Elleke Boehmer's latest book shares a marked affinity with the chief strength of her earlier book, Colonial and Postcolonial Literature (1995): the ability to bring out connections that can [End Page 354] hold a wide diversity of colonial and postcolonial experiences, as refracted by literary writing, within a single kaleidoscopic narrative. Each book covers a wide range of geographical and cultural contexts. The second differs from the first in bringing its range to focus on a specific argument, which is political rather than literary. It combines scrupulous scholarship with awareness of current debates about the relation of postcolonial writing to modernity and modernism in order to subsidize a cultural argument with theoretical overtones. John McLeod described Boehmer's first book as skillful in balancing its broad overview of themes with a sympathetic and scholarly care for the specificity of local contexts, while he found the scholarship uninflected by theoretical questions about how we read postcolonial literatures.1

The current book could be said to address that issue more or less directly. It reiterates a constellation of ideas centered on "interdiscursivity" (8), "cross-national interrelations" (9) and "nexuses of communication and exchange" (12). The argument focuses on overlaps between the heyday of the British Empire and the rise of proto-nationalist movements in different regions of the Empire, as exemplified by a specific set of individuals writing in South Africa and India, who derived sustenance from a mutual awareness of colonial oppression. Awareness of comparable political, social and cultural predicaments among writers widely separated by cultural context and geographical distance is used to illustrate early strategies of resistance to colonialism.

Chapters two to four develop this demonstration through a series of case studies, two concerning India, one set in South Africa. Each shows how certain intellectuals developed a political edge to their intellectual commitment to anti-colonialism through awareness of similar plights in other parts of the Empire (and beyond).

In the case of Bengal during the 1900s, the book focuses on the Irish-born Margaret Noble, also known as Sister Nivedita (1867-1912). Her relation to nationalism is used to illustrate the political aspect of spiritualism as developed through her tutelage to Swami Vivekananda and her friendship with Aurobindo Ghose (1872-1950). In the case of South Africa, chapter four focuses on the exemplary career of Sol Plaatje (1876-1932), who found encouragement for his "proto-pan-nationalist" (147) ideas in native culture, and in London encounters between African and African American cultural nationalists. The first four chapters show how and why any historical narrative concerning discourses of and about Empire requires a variegated approach to the theme of resistance. Their argument is both familiar and plausible.

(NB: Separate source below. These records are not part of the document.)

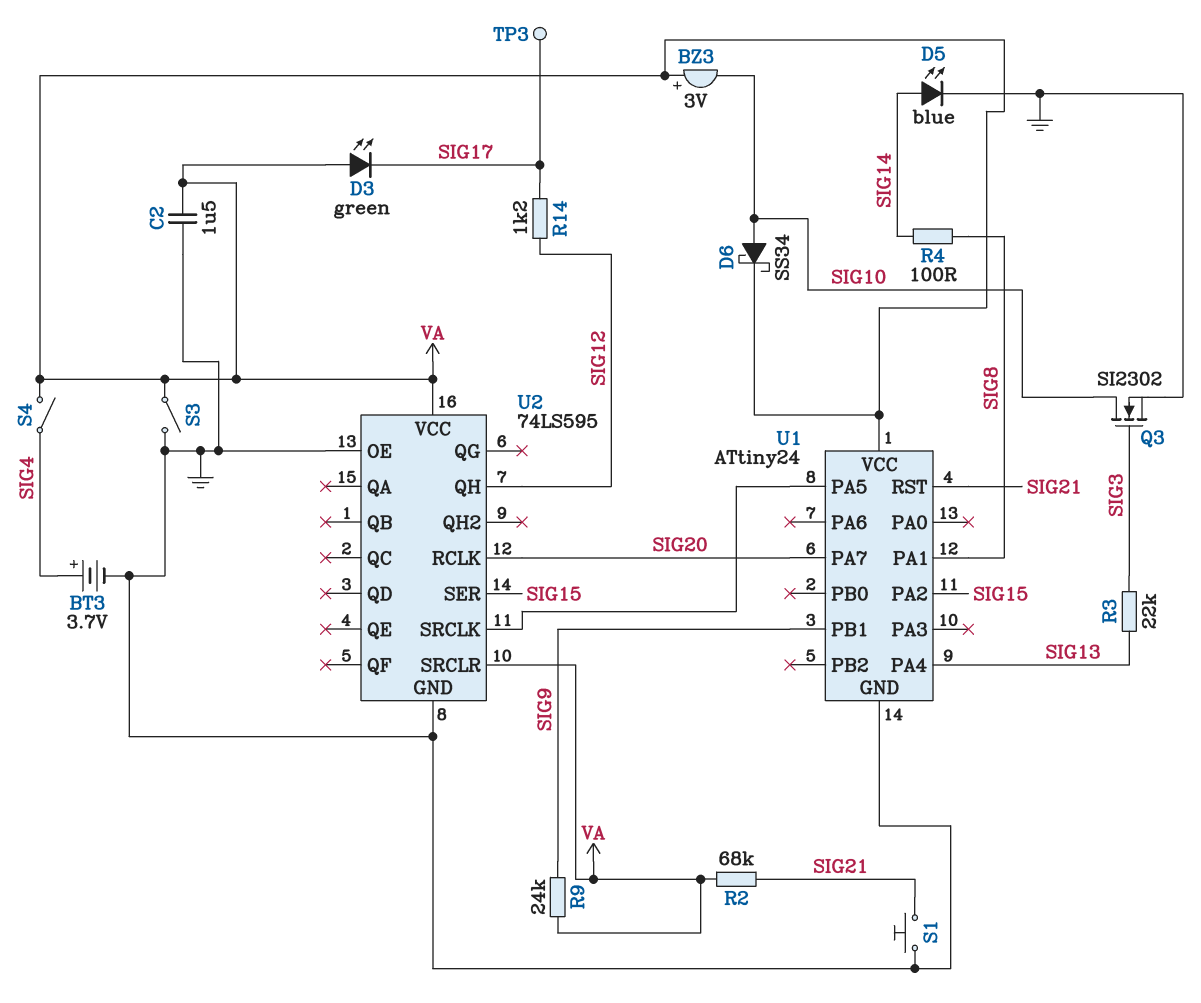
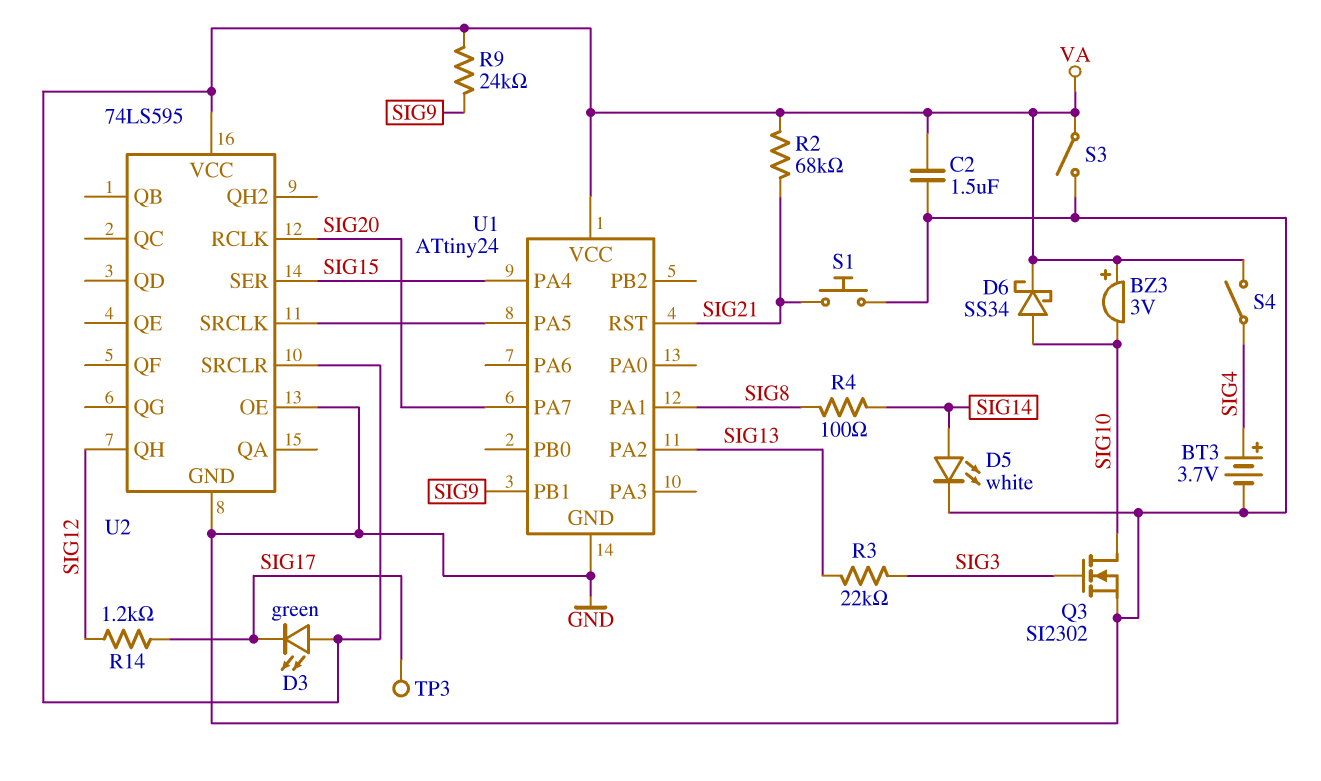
D5: LED blue (A SIG14, K GND) -> LED white (A SIG14, K GND)
U1 pin PA2: SIG15 -> SIG13
U1 pin PA4: SIG13 -> SIG15

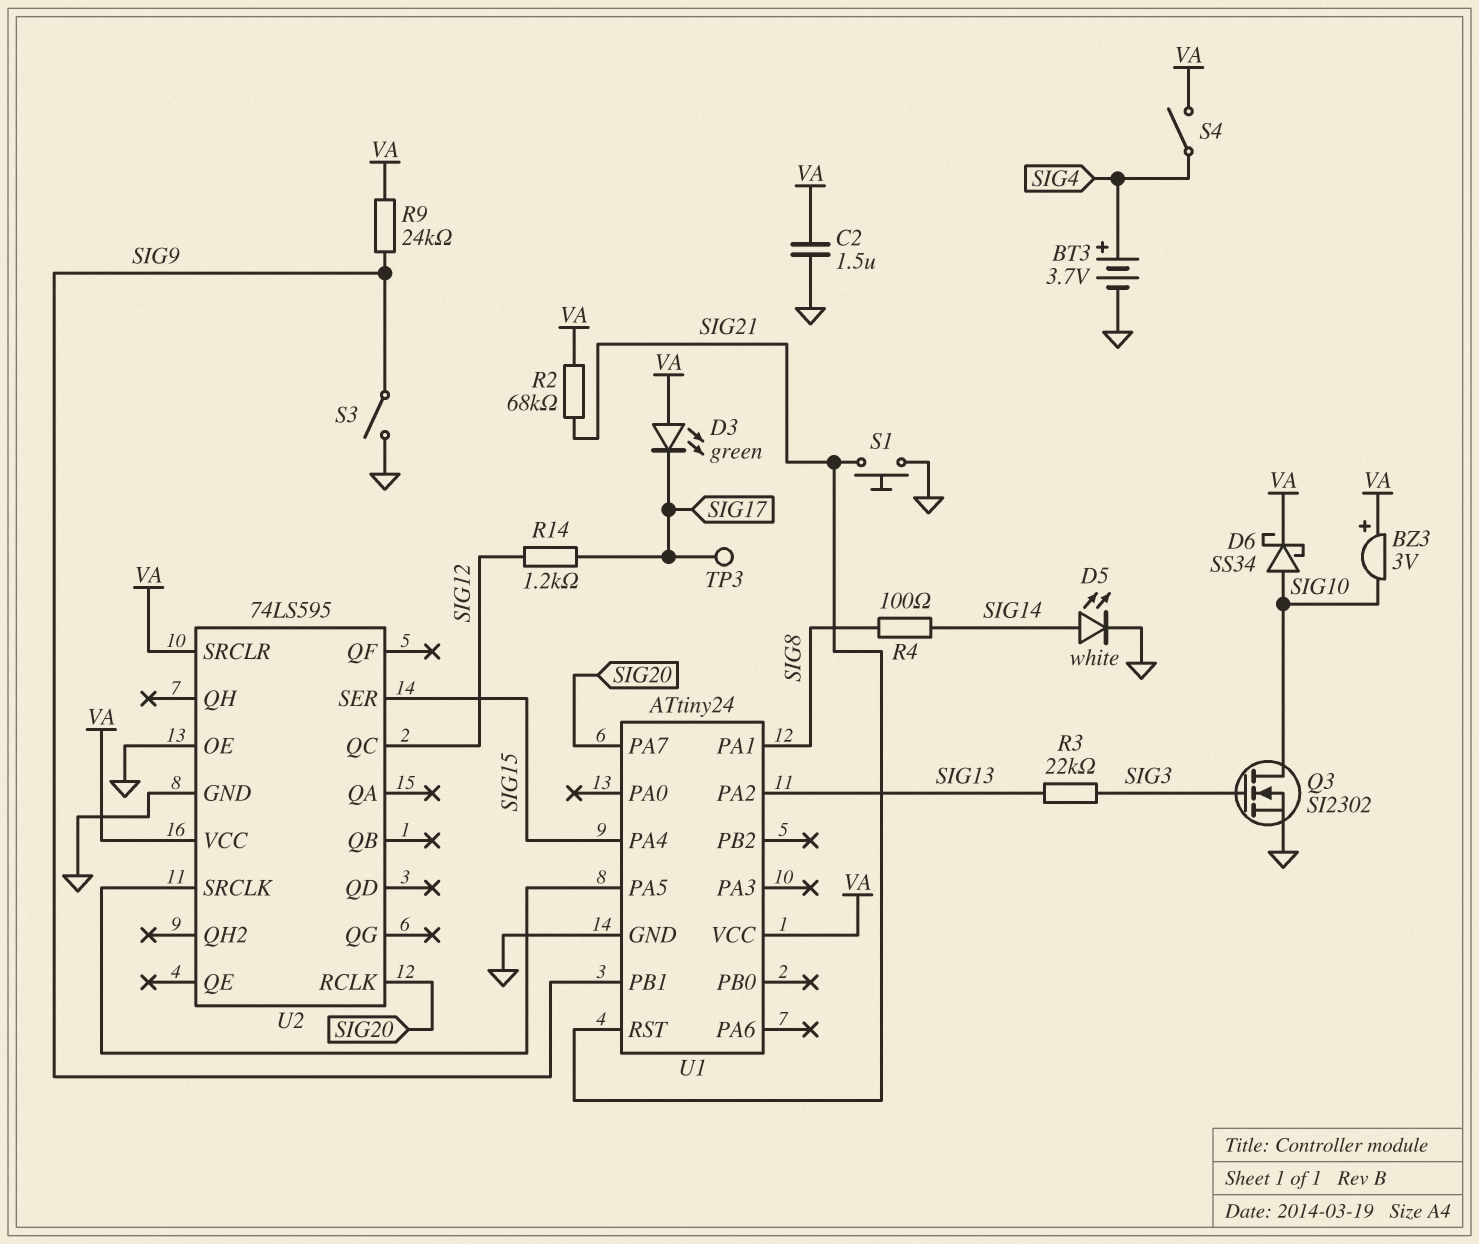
S3: switch (GND, VA) -> switch (GND, SIG9)
U2 pin QC: none -> SIG12
U2 pin QH: SIG12 -> none

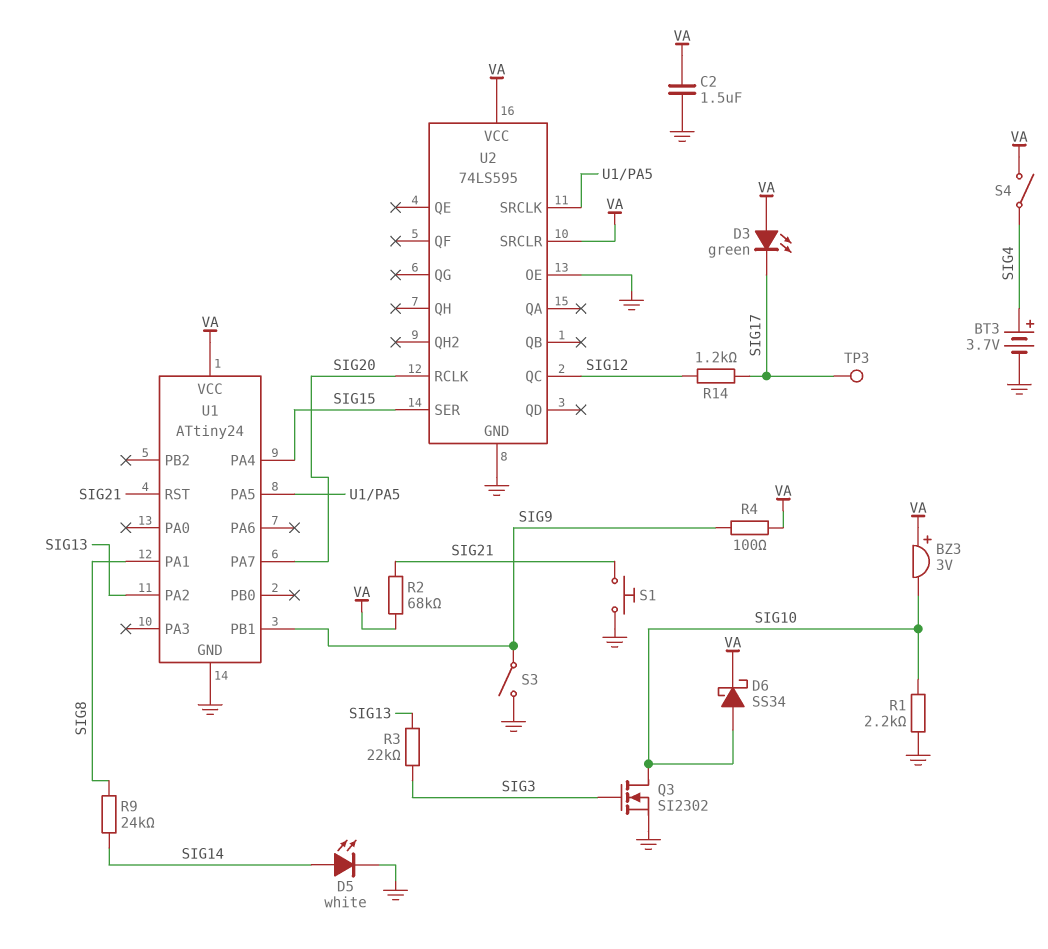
R1: none -> 2.2k (GND, SIG10)
R4: 100 (SIG8, SIG14) -> 100 (SIG9, VA)
R9: 24k (SIG9, VA) -> 24k (SIG8, SIG14)

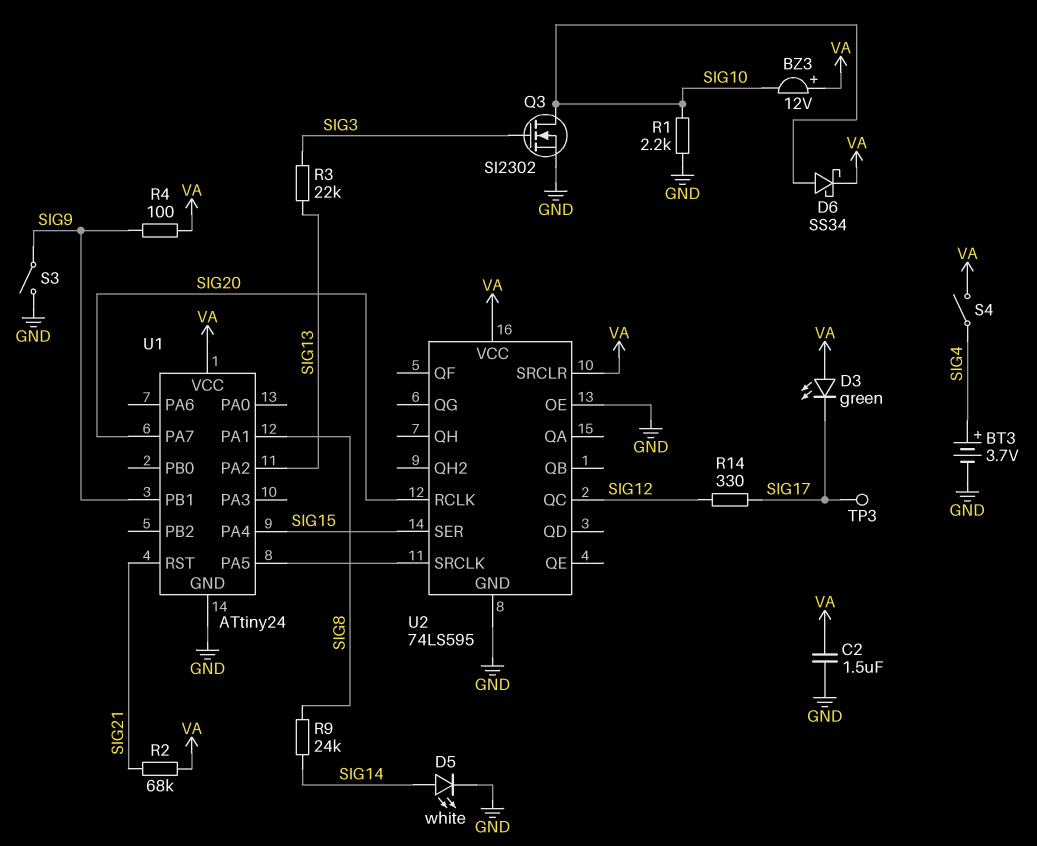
BZ3: buzzer 3V (plus VA, minus SIG10) -> buzzer 12V (plus VA, minus SIG10)
R14: 1.2k (SIG12, SIG17) -> 330 (SIG12, SIG17)
S1: button (GND, SIG21) -> none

Some of the writers examined here retain a current interest that is historical rather than strictly literary, but the basic argument acquires conviction when exemplified with such wealth of scholarly detail.

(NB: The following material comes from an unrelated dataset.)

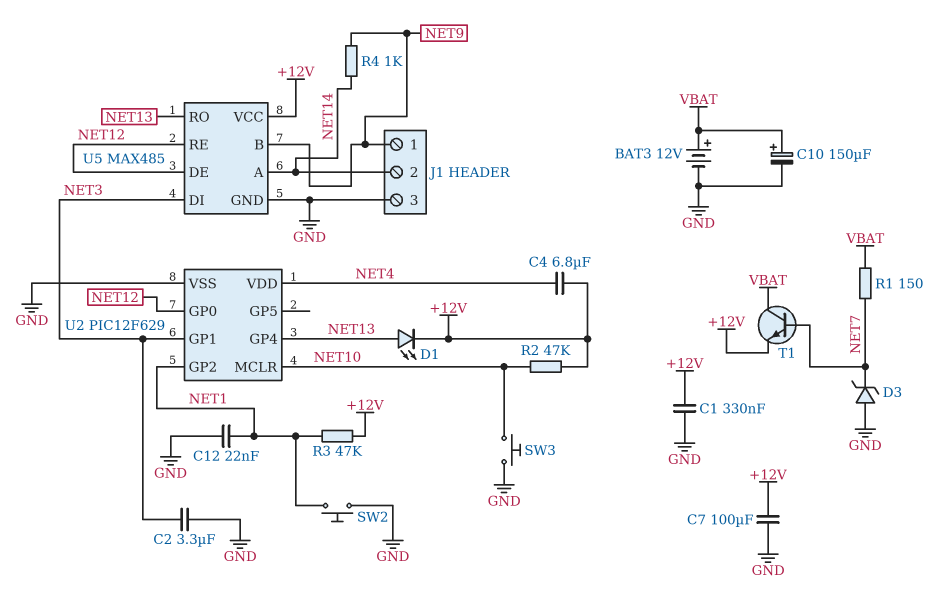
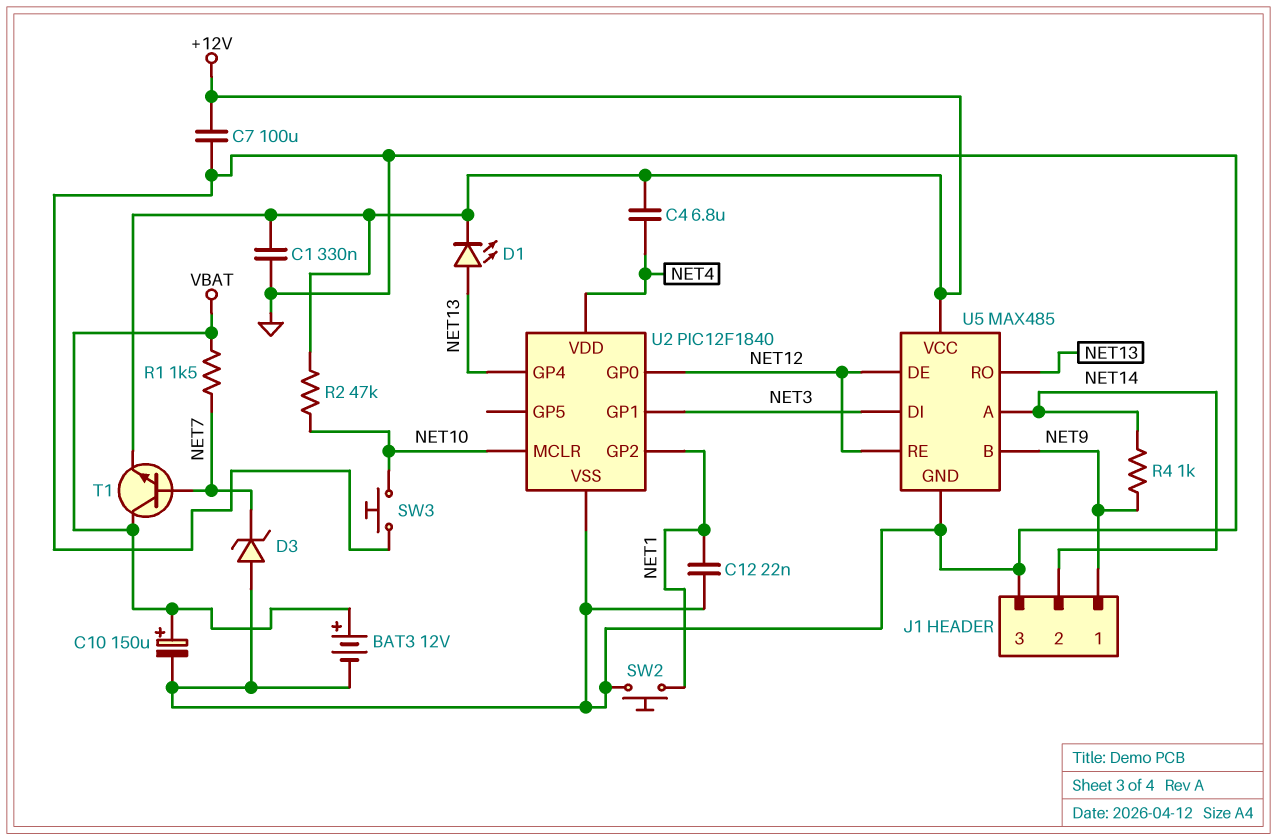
C2: 3.3uF (GND, NET3) -> none
R1: 150 (NET7, VBAT) -> 1.5k (NET7, VBAT)
R3: 47k (+12V, NET1) -> none
U2: PIC12F629 -> PIC12F1840

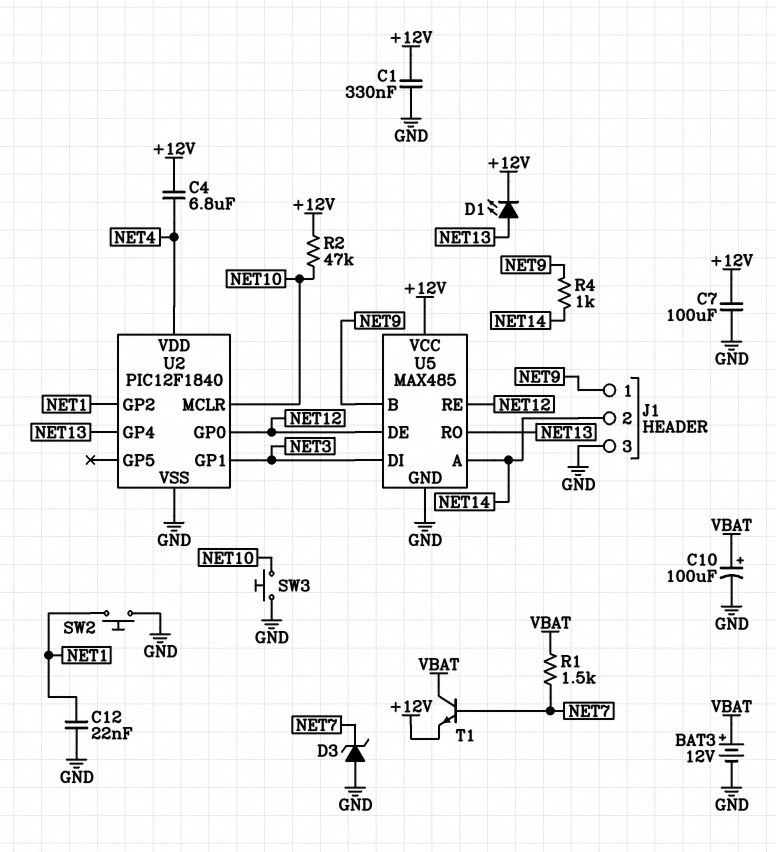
C10: 150uF (plus VBAT, minus GND) -> 100uF (plus VBAT, minus GND)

The author also develops a second argument: some turn-of-the-century colonial writing acquired a "multivoiced" dimension that has affinities with modernism. A substantial body of recent academic writing after Said (including Benita Parry, Laura Chrisman, Jenny Sharpe, Simon Gikandi, and others) argues for a similar view, and the final chapter both leans on this body and gives it support. It features an account of the relation between W. B. Yeats and Rabindranath Tagore, and the impact on Leonard Woolf of his colonial experience in Ceylon (now Sri Lanka). One can see how this is meant to complement the primary claim developed through the first four chapters. That Yeats might have derived a mix of inspiration and confirmation from Tagore for his integrated approach to a revivalist national culture as the basis for an anti-colonial Irish nationalism is a plausible and familiar claim. That Yeats's uneasy nationalism gives a hint of the impact of Empire on modernism is equally plausible. Yet that...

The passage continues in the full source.